L’ORDINANZA - In carcere sono finiti il tunisino Faycal Boughanemi, 38 anni, e il marocchino Khalid Khamlich, 39 anni, mentre l’ordinanza è stata notificata in cella all’ex imam di Cremona, il tunisino Mourad Trabelsi, 35 anni. Ricercato il marocchino Ahmed El Bouhali, 41 anni,
La moschea di Cremona (Rastelli)
anche lui ex imam di Cremona, sparito nel 2001 e dato per morto nei combattimenti in Afghanistan. Un altro ex imam, il marocchino Mohamed Rafik, 39 anni, indagato per questa indagine, era stato già arrestato ad ottobre su richiesta delle autorità marocchine perché sospettato di essere coinvolto negli attentati che nel maggio precedente avevano provocato 24 morti a Casablanca. Trabelsi aveva preceduto Rafik in carcere ad aprile dello stesso anno per aver costituito una cellula italiana di Al Qaeda.
Le intercettazioni della Digos tratteggiano il panorama di una «formazione costituita - scrive il gip di Brescia Roberto Spanò - per provocare, in Italia o all’estero, attentati di grandi proporzioni o di fiancheggiare guerriglieri impegnati in azioni belliche». Un rischio da prevenire con gli arresti, sostiene il gip che considera il gruppo un «focolaio eversivo annidato nella moschea cremonese». Le intercettazioni e i pedinamenti arrivano fino al 7 gennaio scorso quando, alle 12.27, Khamlich parla con uno sconosciuto di «una nuova bomba che ha effetti devastanti sulle persone». Si devono però a un testimone le rivelazioni più sconcertanti. È un tunisino detenuto a Milano per droga a parlare del coinvolgimento di Boughanemi e di altri connazionali nei due attentati progettati per essere eseguiti tra il 3 e il 4 dicembre 2002, alla fine del Ramadan. Discorsi sentiti nella moschea e nei quali si parlava anche del temibile esplosivo «C4». A Milano bisognava colpire le «fermate della Stazione Centrale e del Duomo» della Mm, «particolarmente affollate», sicuri di uccidere «almeno 250 persone». A Cremona l’obiettivo doveva essere il Duomo. Erano destinati a partecipare agli attacchi lo stesso Boughanemi e un tale Said Tmimi.

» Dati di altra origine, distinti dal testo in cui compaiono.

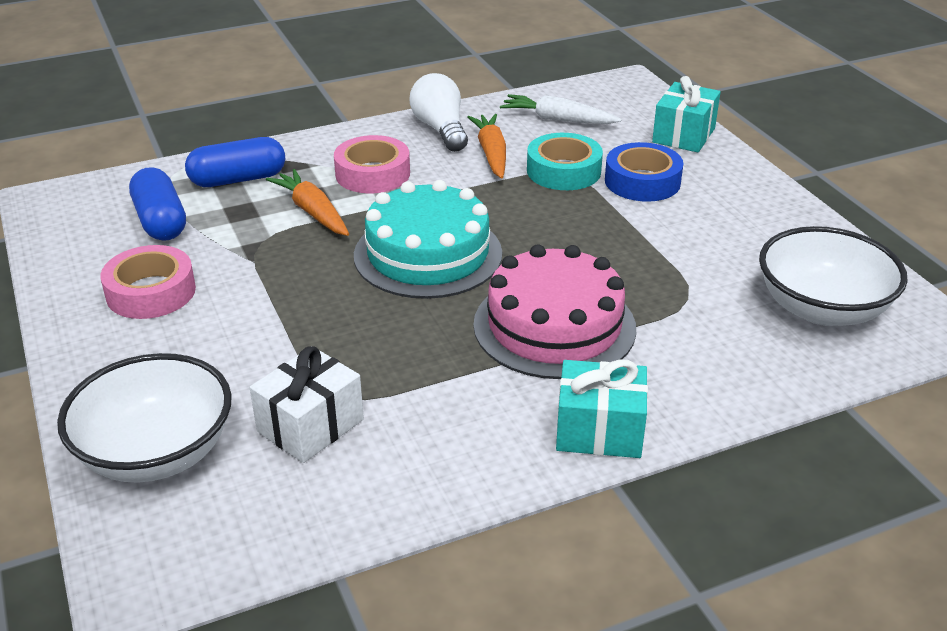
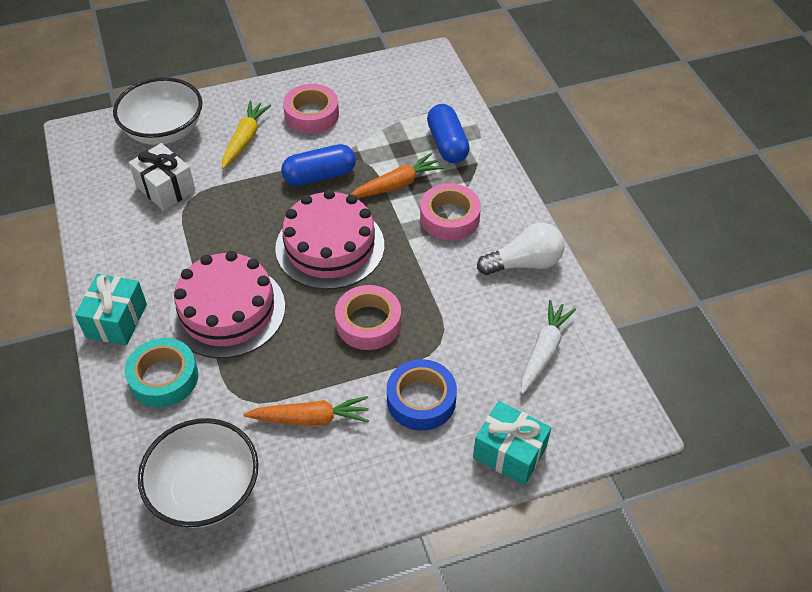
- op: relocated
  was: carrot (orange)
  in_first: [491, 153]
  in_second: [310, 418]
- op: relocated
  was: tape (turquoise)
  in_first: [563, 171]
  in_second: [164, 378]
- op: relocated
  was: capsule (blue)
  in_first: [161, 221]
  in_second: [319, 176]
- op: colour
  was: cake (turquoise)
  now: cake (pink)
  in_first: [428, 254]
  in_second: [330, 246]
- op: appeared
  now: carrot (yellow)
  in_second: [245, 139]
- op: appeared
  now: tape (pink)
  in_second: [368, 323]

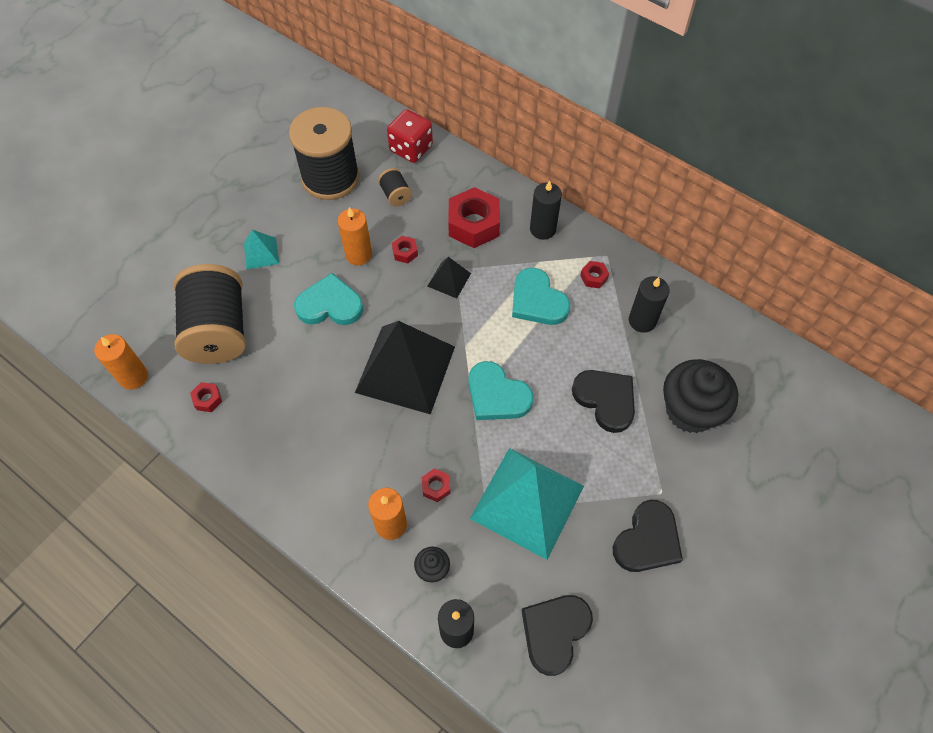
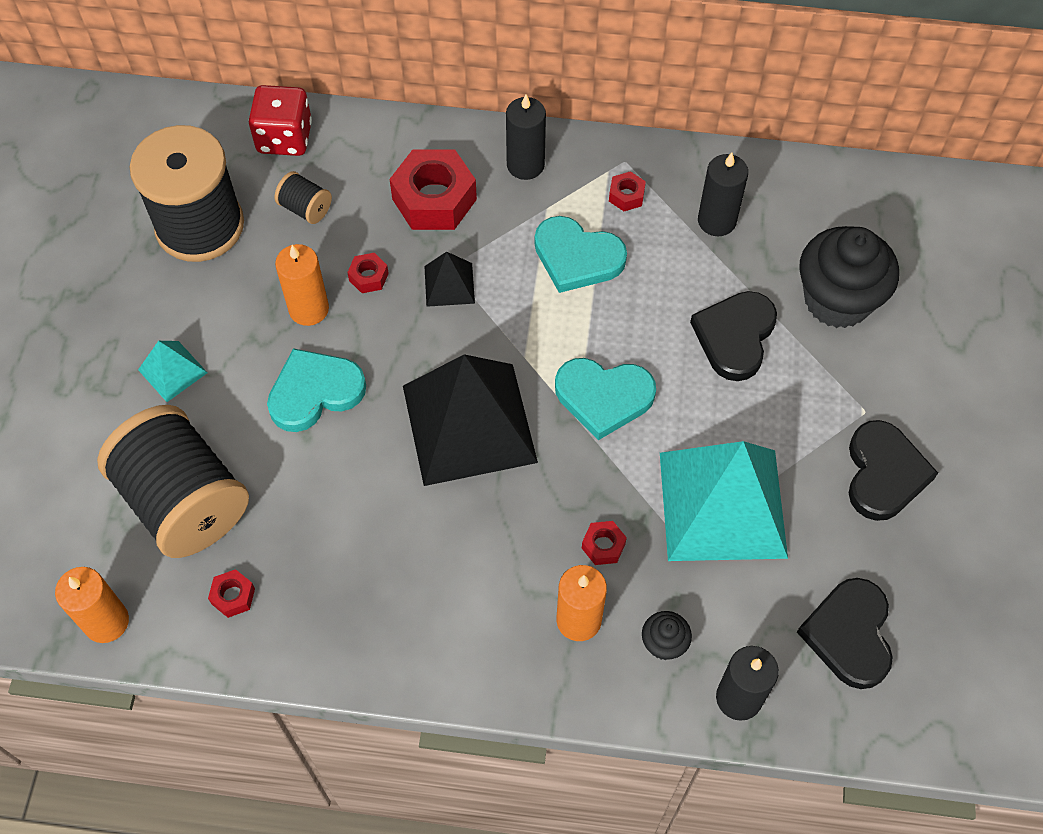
- op: spun
  was: heart (black)
  in_first: [605, 400]
  in_second: [735, 337]
  clockwise: -90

CONTATTI - Per i magistrati l’inchiesta prova l’esistenza di collegamenti diretti tra gli indagati e Al Qaeda come dimostra il fatto che Rafik aveva i numeri di telefono di Abu Qatadah Al Falastini, «esponente di vertice» dell’organizzazione di Bin Laden e accusato di attentati in Giordania contro israeliani e americani. Un «profondo legame» e una «comune matrice ideologica deviata» sono stati coltivati, secondo il gip Spanò, dagli indagati all’interno della moschea di Cremona, «divenuta epicentro di un’offensiva integralista» in Occidente e «strategica base logistica per attentati da compiere in altri paesi». Una cellula che nei «momenti di sonno» si preoccupava del «reclutamento, indottrinamento e addestramento degli adepti» e nei «momenti di veglia» si dedicava al «finanziamento, fiancheggiamento ed esecuzione diretta di azioni violente». Per il gip quelli tratteggiati dai pm sono «scenari inquietanti» tanto quanto i manuali o le videocassette che, sequestrati nella moschea, spiegano come fabbricare e usare le armi.